Zum Besuch der vielen Kirchen möchte ich sagen, dass wir nicht auf einer religiös motivierten Pilgerreise sind. Es ist ein Interesse jenseits der Amtskirchen. Wir tauchen in eine interessante Vergangenheit ein und lernen viel von Alltag der Menschen damals und heute. Wir treffen Menschen, die deutsch sprechen und uns viel von sich erzählen.
Durch die Kirchenburgen besuchen wir kleine Ortschaften, können dort oft sogar übernachten. Ohne diese wären wir vorbeigefahren. Wir lernen das Leben hier ein wenig kennen.

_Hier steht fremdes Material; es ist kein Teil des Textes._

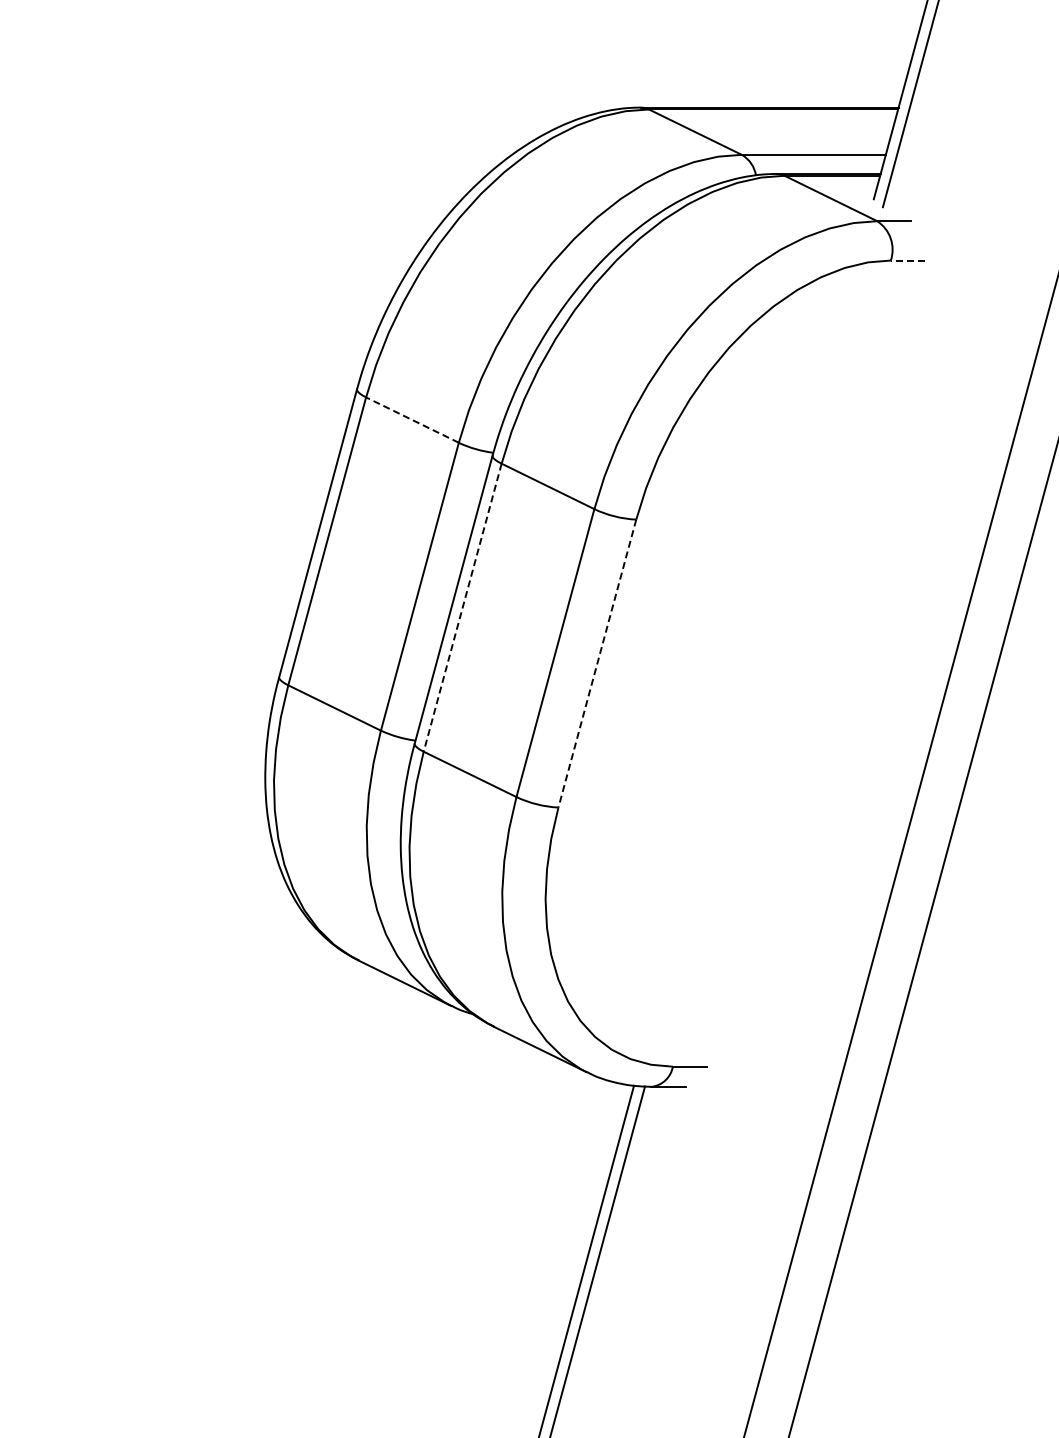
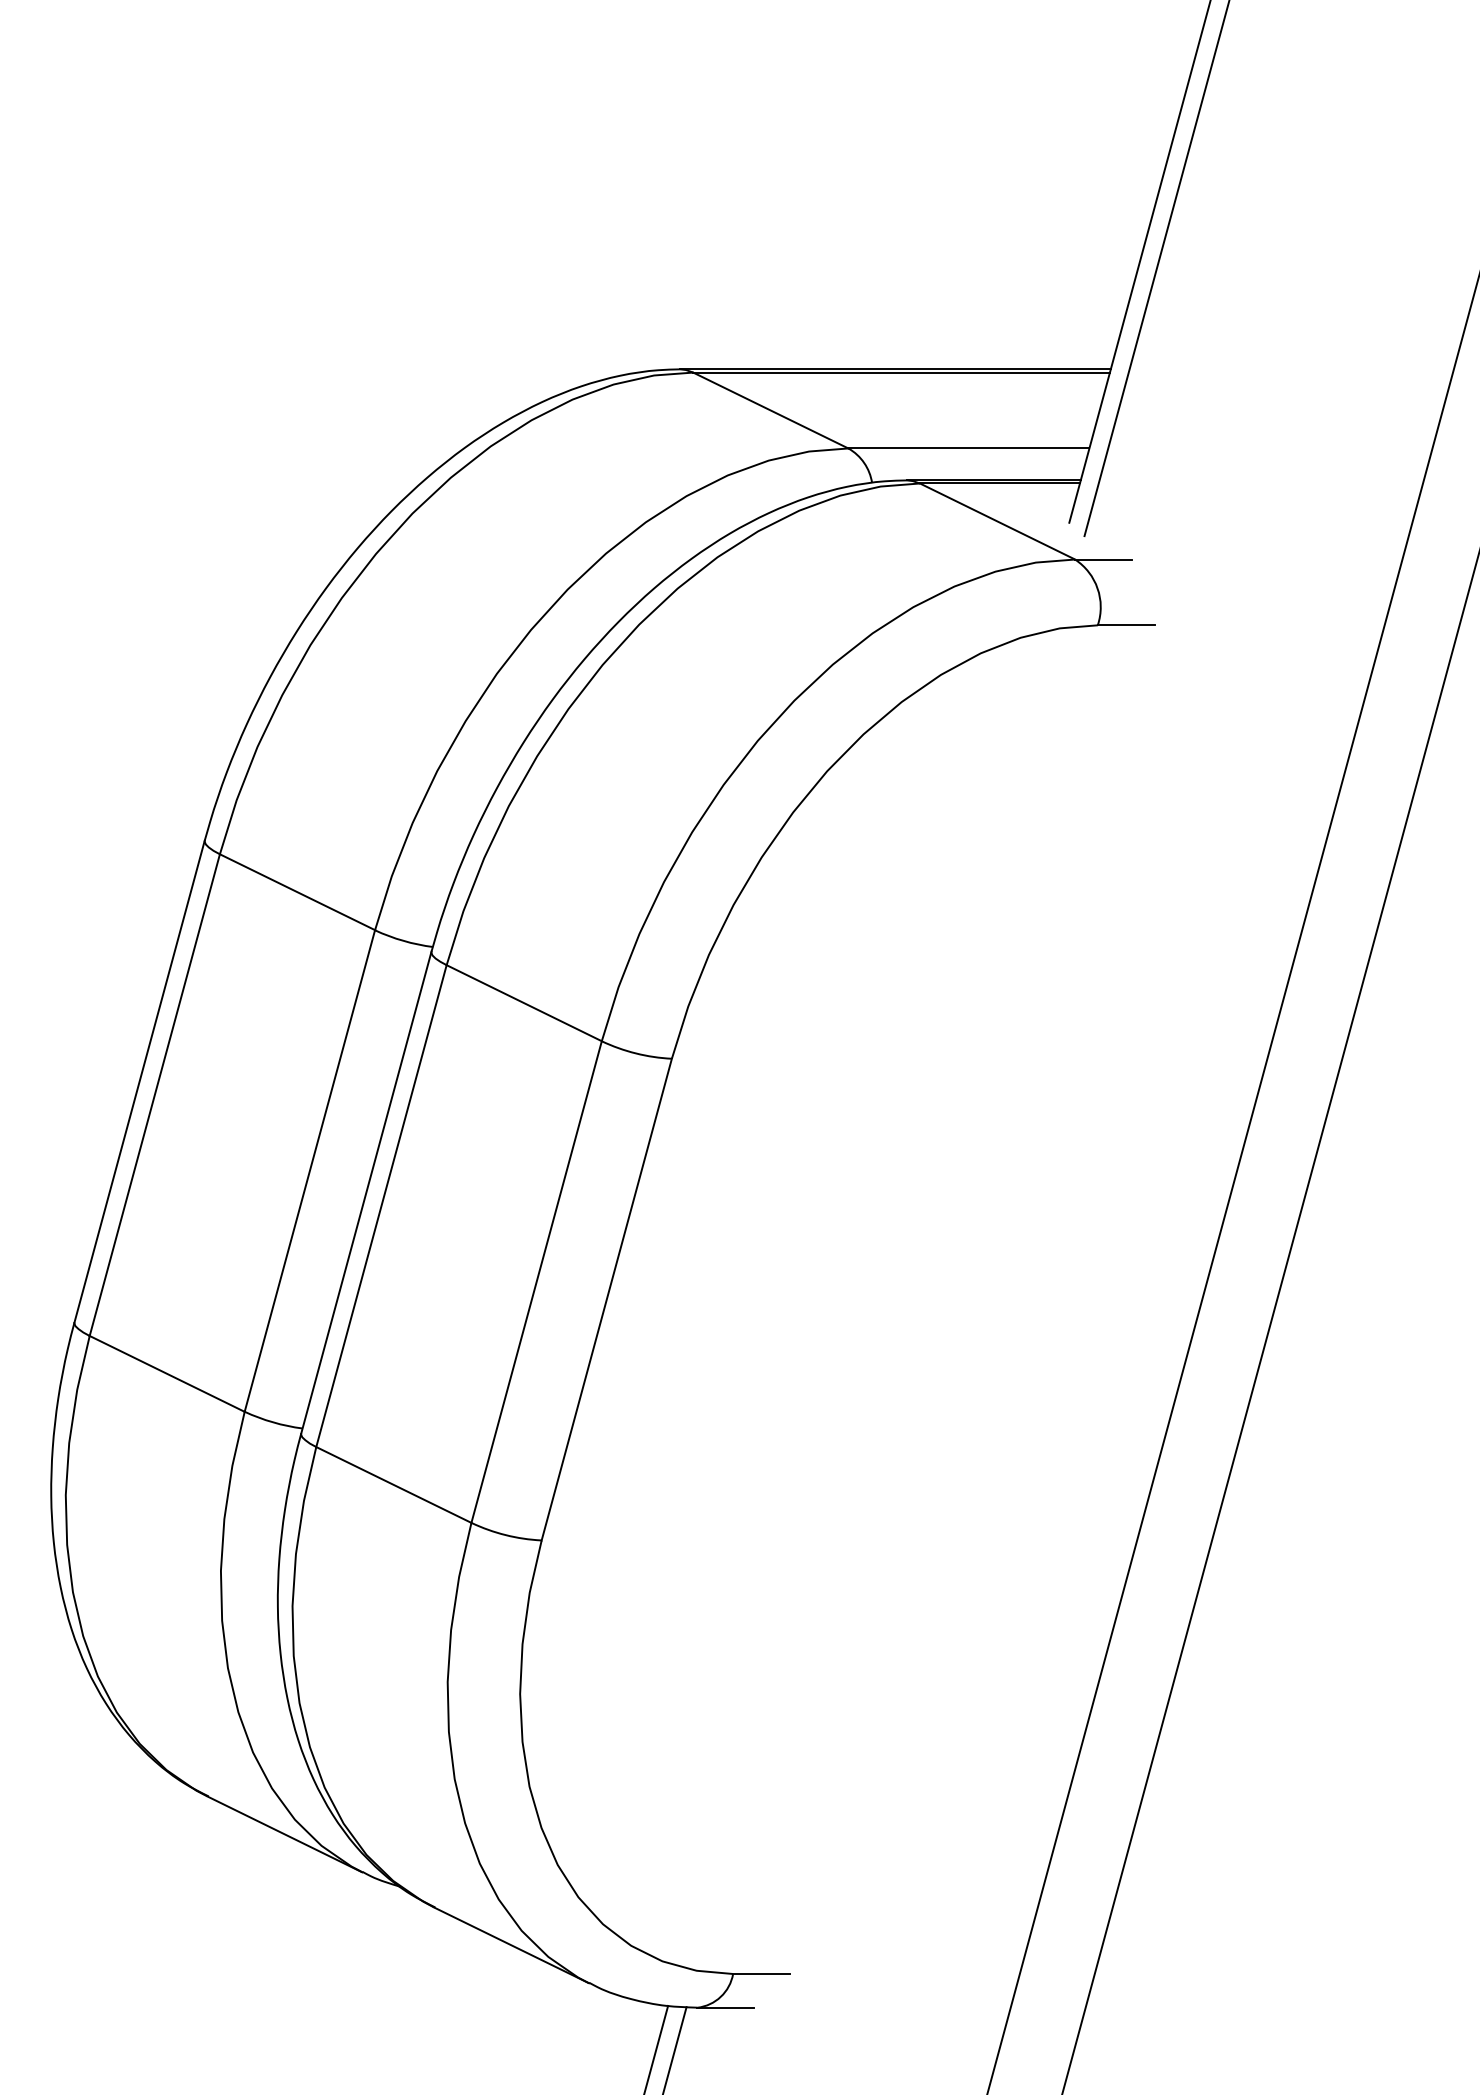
line: (907, 260) -> (1125, 625), dashed -> solid
line: (412, 420) -> (297, 892), dashed -> solid
line: (462, 608) -> (381, 1207), dashed -> solid
line: (597, 664) -> (607, 1301), dashed -> solid

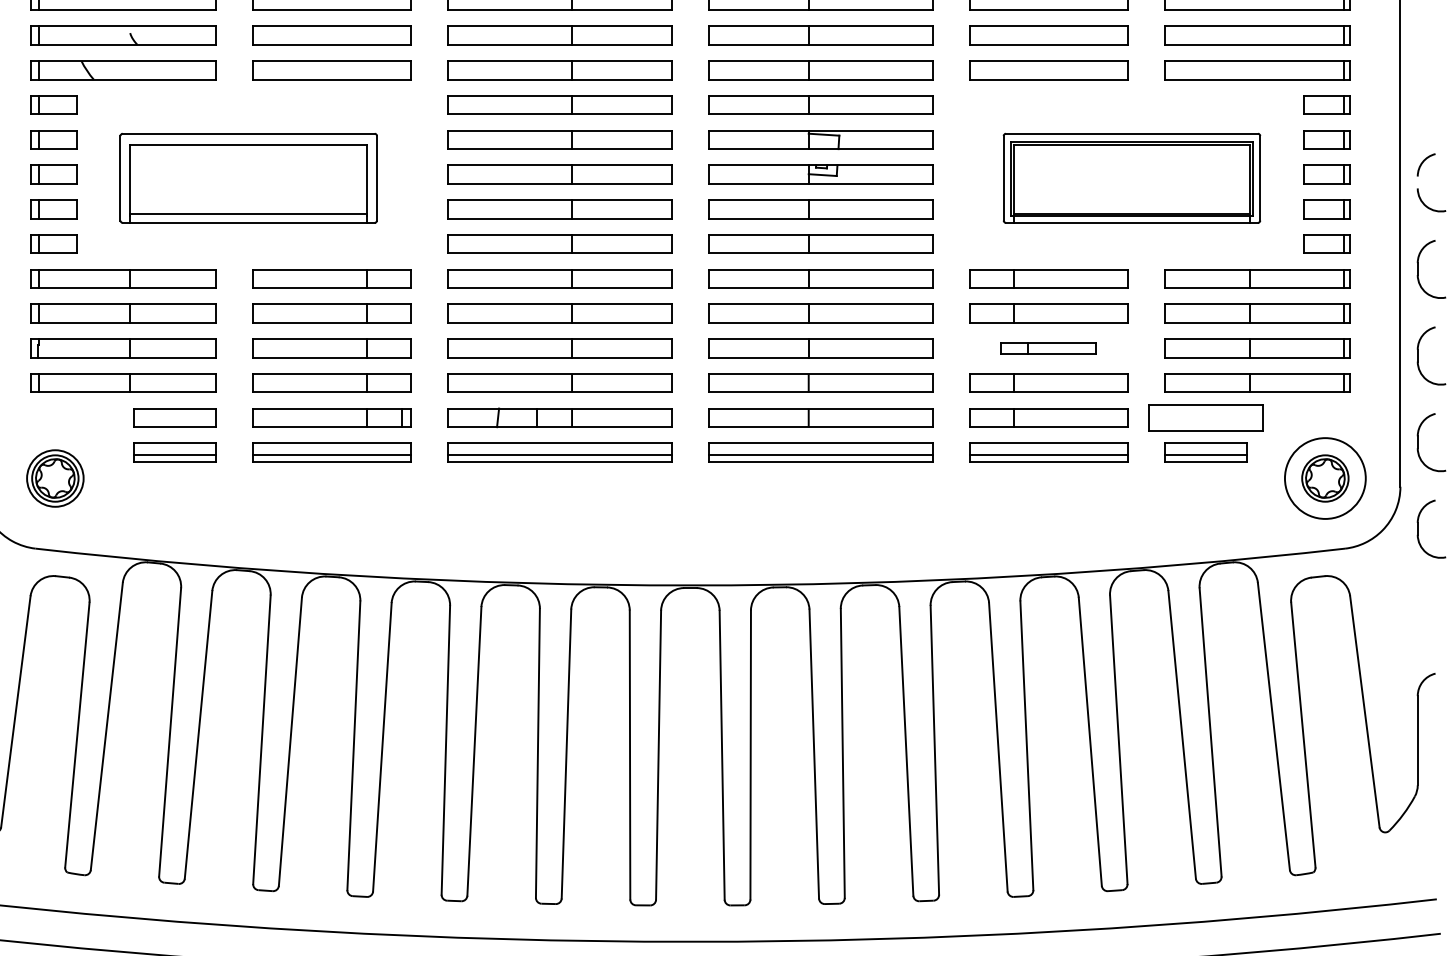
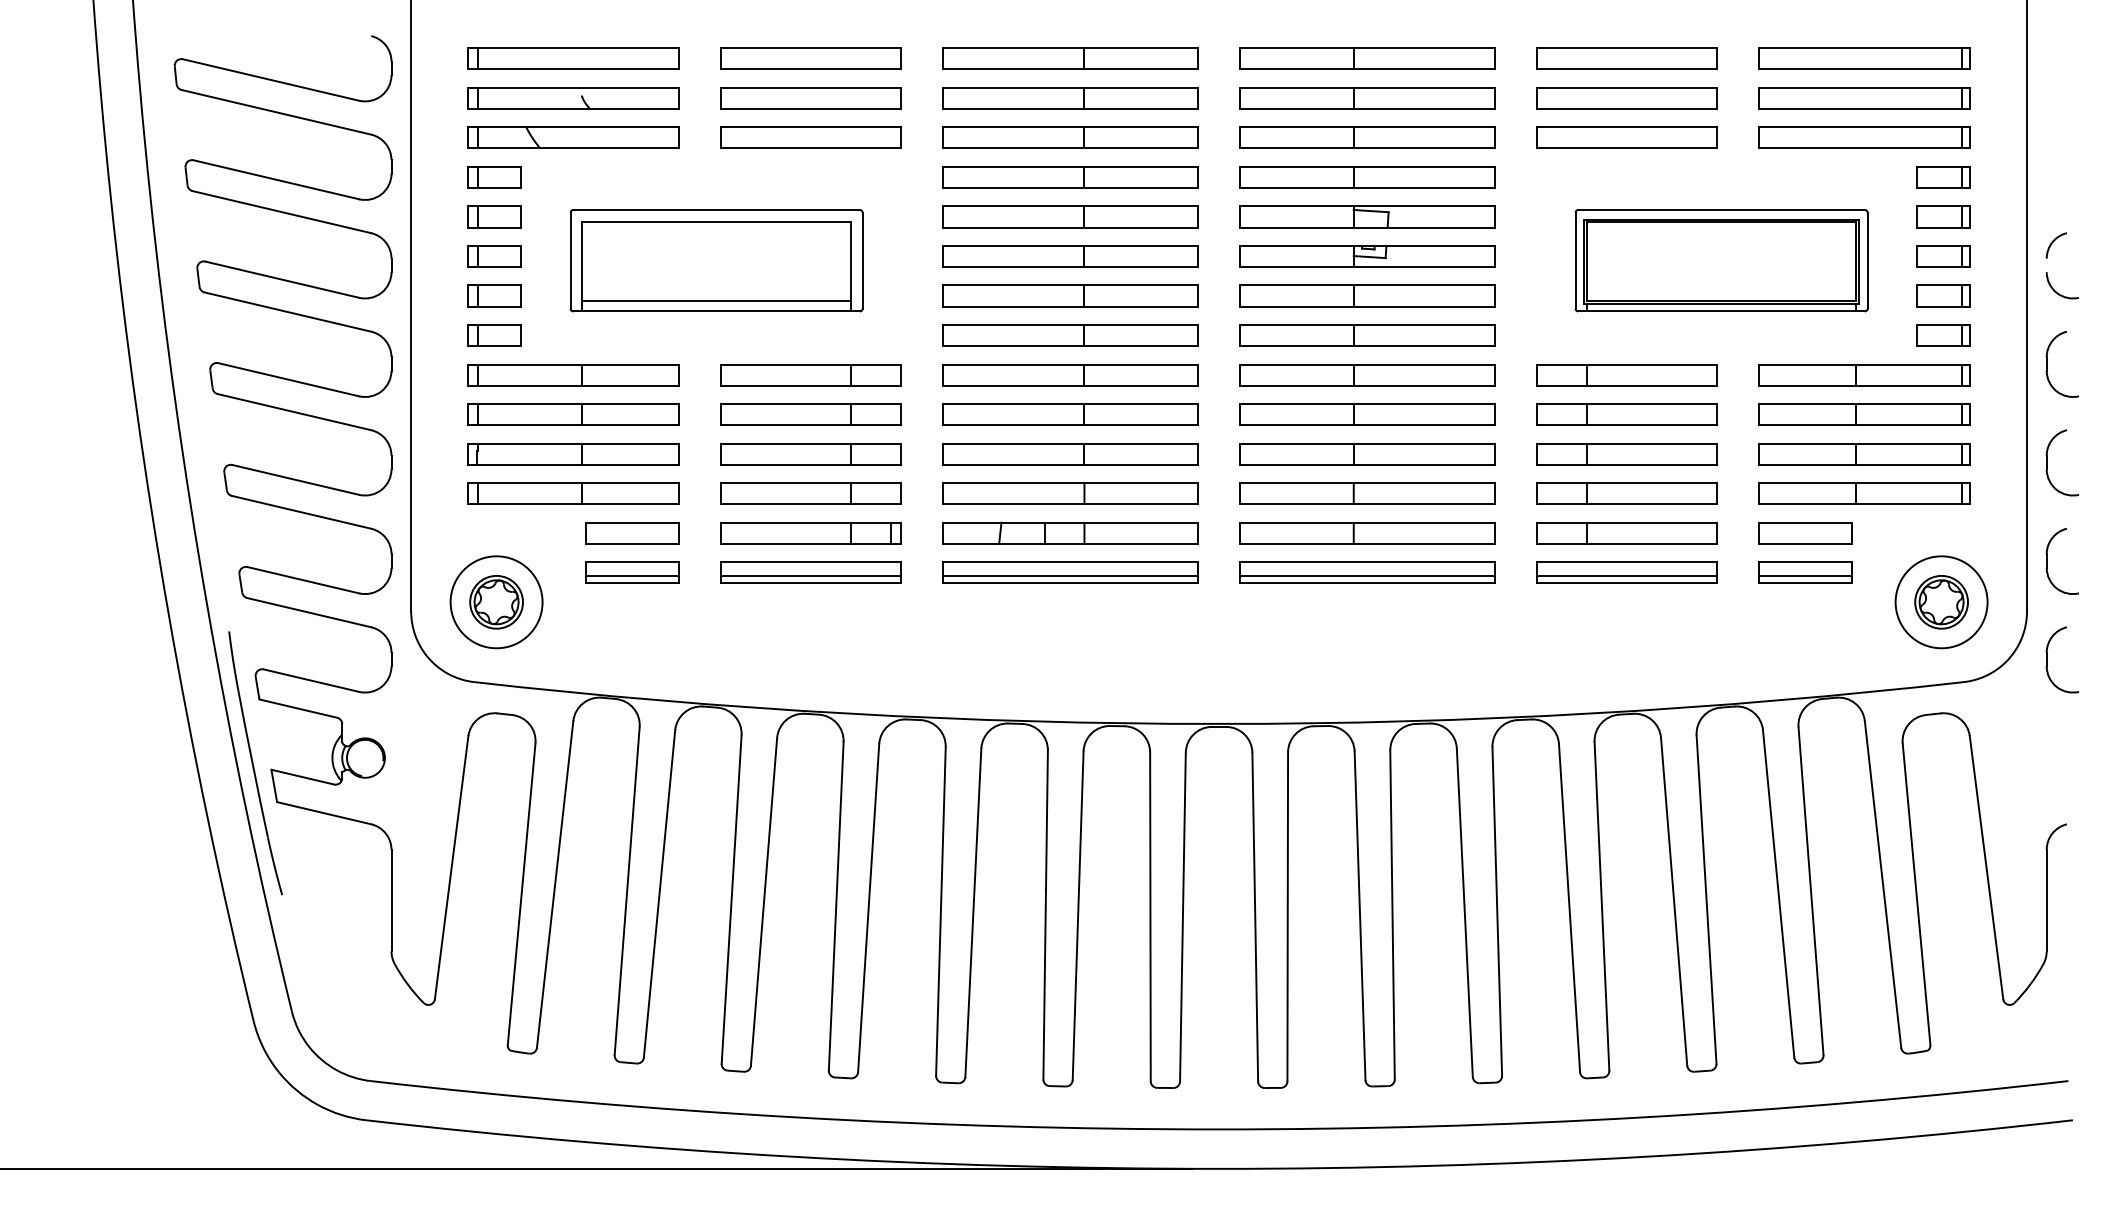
part: (1048, 348) -> (1626, 454), size x1.67
part: (1205, 418) -> (1805, 533), size x0.71
circle: (55, 478) -> (496, 602), size x1.43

Im Ort Agnita finden wir eine Übernachtungsmöglichkeit. Unser Abendessen können wir sogar aus einer dreisprachigen (rumänisch/englisch/deutsch) Speisekarte auswählen.
Das kleine Hotel ist neu, davor steht ein Porsche Cayenne. Kann mir nicht vorstellen dass so ein Auto und Haus durch die Einnahmen erwirtschaftet werden. Gibt wohl noch andere Wege der Geldbeschaffung.
Am nächsten Morgen ist es bewölkt und kühl, doch bald kommt die Sonne durch. Meine Beinlinge bleiben wieder in der Fahrradtasche.
Unsere Überlandfahrt geht weiter Richtung Sibiu. Wir sehen in der Ferne erstmals den schneebedeckten Gebirgskamm der Karpaten. Ich versuche nicht daran zu denken, dass ich diesen in der nächsten Zeit überqueren werde.
Wir fahren weiter durch das weite Harbach-Tal. Früher fuhr hier die Wusch, eine Schmalspurbahn. Doch von ihr geblieben sind nur überwachsene Gleise.
Es ist eine schöne Landschaft. Das Fahren bringt Spaß. Eine Fahrradgruppe von Wickinger-Reisen kommt uns entgegen. Im Ort Altina wird am Bürgermeisteramt ein LKW mit Mehl abgeladen. Es ist eine Hilfslieferung der EU und soll an die armen von Arbeitslosigkeit betroffenen Menschen verteilt werden.
In der kleinen Ortschaft Hosman/Holzmengen finden wir eine private Unterkunft mit Vollpension. Ein Restaurant gibt es nicht im Ort.